In the first place, the idea that a tax-rate cut will “cost” the country something implies that tax cuts take money away from where it really belongs… in the hands of the government. It goes along with the thinking that we all “belong” to the government now.

Mitt Romney believes that more money left in our hands is a good thing. And his across-the-board tax-rate cut allows people to keep more of every dollar they earn. That is an incentive to work harder. And the harder folks work the bigger and better the enterprise for which they work becomes, hiring more people and paying more in taxes.

If you believe the Romney tax plan would “cost” $5 trillion, than the Reagan tax rate cuts, which cut rates much more than what Romney’s proposing, would have ended up “costing” the Treasury more in revenue. But that’s not what happened. In the years following Reagan’s cut of individual tax rates from a high of 70% down to 28%, tax revenue doubled because of the dynamic growth of the economy.
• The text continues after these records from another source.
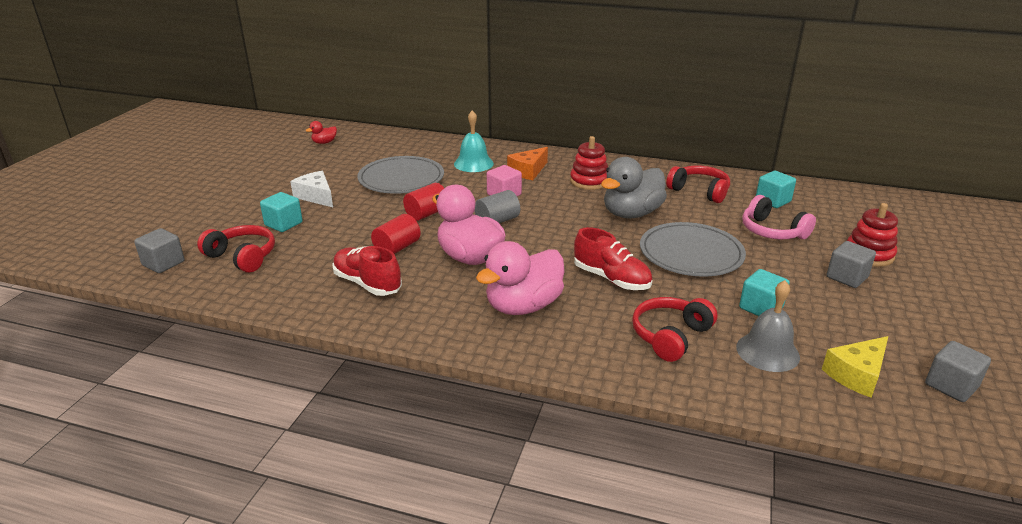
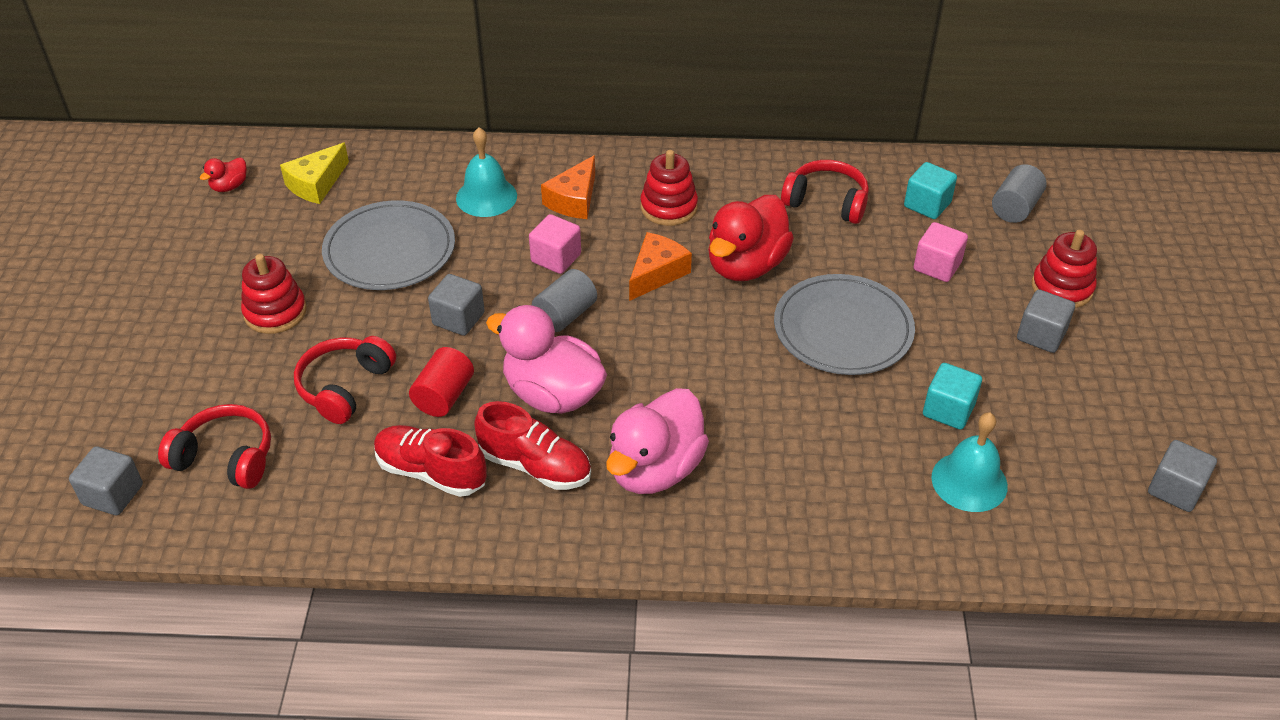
camera: 15 degrees left, 15 degrees up
(283, 224) = (254, 380): turquoise cube -> none
(316, 196) = (275, 312): white cheese -> red stacking toy
(427, 214) = (458, 319): red cylinder -> grey cube
(568, 210) = (656, 273): none -> orange cheese
(611, 279) = (753, 397): red shoe -> red shoe (535, 466)
(631, 214) = (746, 265): grey duck -> red duck
(670, 336) = (851, 481): red headphones -> red headphones (345, 387)
(767, 351) = (969, 481): grey bell -> turquoise bell
(772, 231) = (937, 266): pink headphones -> pink cube
(839, 210) = (1015, 208): none -> grey cylinder
(857, 374) = (1073, 495): yellow cheese -> yellow cheese (316, 184)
We had seven fat years of explosive growth and innovation once the rate cuts were rolled out in 1983. And the same kind of thing happened after every major tax rate reduction in this country -- in the 1920s, the 1960s, the 1980s, and, yes, even after the Bush tax-rate cuts.

Romney understands this not only because he’s a student of history, but because his view of reality was forged in the private sector. Folks who build businesses understand that the economy is not a machine; it’s a dynamic organism, as alive and emotionally charged as the millions of individuals who form its substance. A change in tax policy or regulation can change behavior, and that has to be factored into policy decisions.

President Obama, on the other hand, had his view of reality forged in political and academic circles. It’s not surprising that few if any of the president’s staff have any real business experience to speak of. They’ve never had to meet a payroll, or work on impossibly difficult tax strategies that waste their time and divert their resources. Right now, thousands of small business owners are losing sleep trying to figure out how they can pay for and administer the new health care law. But President Obama hasn’t got a clue about what they’re going through…not a clue! It’s much easier to write a law than it is to have to live under its gun.

So as you can see, it’s almost a certainty that President Obama will double down on his claims that Romney’s tax plan is what it clearly isn’t. He’s really got nowhere else to go. He will continue to make charges that can’t be backed up because to do otherwise would be to admit that his entire world view is wrong. And even a performance as bad as his last debate will not crack a foundation that thick.